Wiceminister spraw wewnętrznych Piotr Stachańczyk poinformował w czwartek w Luksemburgu, że Polska będzie gotowa przyjąć 2 tysiące osób w ramach unijnych planów przesiedlania i relokacji uchodźców. To mniej niż zaproponowała w maju Komisja Europejska. Wówczas mowa była o tym, że do Polski ma trafić 2659 imigrantów, przejętych od Włoch i Grecji oraz 962 uchodźców z obozów spoza UE.
Marek Borowski ocenił w "Faktach po Faktach" w TVN24, że decyzja ws. przyjęcia uchodźców była słuszna. - W grę wchodzi dwa tysiące ludzi w 38-milionowym narodzie. Trochę wstyd, że w ogóle wokół tego odbywa się debata - stwierdził.

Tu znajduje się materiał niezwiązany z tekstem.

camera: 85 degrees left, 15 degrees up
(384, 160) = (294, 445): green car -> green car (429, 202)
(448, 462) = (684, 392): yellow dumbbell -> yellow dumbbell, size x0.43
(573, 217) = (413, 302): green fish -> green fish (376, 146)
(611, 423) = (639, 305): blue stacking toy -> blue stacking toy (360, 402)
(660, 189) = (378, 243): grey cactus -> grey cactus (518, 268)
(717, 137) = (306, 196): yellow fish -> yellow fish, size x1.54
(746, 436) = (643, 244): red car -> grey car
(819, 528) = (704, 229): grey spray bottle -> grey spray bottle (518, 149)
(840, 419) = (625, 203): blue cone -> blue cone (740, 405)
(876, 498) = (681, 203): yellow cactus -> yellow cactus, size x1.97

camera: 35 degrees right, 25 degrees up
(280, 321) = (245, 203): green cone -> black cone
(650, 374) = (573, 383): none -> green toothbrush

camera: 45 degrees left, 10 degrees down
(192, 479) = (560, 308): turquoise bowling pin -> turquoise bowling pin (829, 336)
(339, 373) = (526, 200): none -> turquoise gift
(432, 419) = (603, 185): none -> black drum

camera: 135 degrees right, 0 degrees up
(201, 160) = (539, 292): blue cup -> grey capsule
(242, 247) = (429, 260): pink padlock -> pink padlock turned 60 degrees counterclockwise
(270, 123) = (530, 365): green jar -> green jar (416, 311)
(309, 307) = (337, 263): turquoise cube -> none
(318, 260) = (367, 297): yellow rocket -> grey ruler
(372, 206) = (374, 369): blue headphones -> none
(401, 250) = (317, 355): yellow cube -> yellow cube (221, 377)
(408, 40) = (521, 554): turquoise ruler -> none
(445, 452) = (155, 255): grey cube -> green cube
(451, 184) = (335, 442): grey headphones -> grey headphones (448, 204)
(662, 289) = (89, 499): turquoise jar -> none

Przeciwnego zdania był europoseł Marek Jurek z Prawicy Rzeczypospolitej. Jego zdaniem, Unia Europejska próbuje otworzyć "śluzę emigracyjną". Zauważył, że w ciągu ostatnich 15 lat liczba imigrantów, głównie muzułmańskich, wzrosła w krajach Europy zachodniej o 30 procent. - Ja nie chcę w Polce masowej imigracji muzułmańskiej - powiedział Marek Jurek.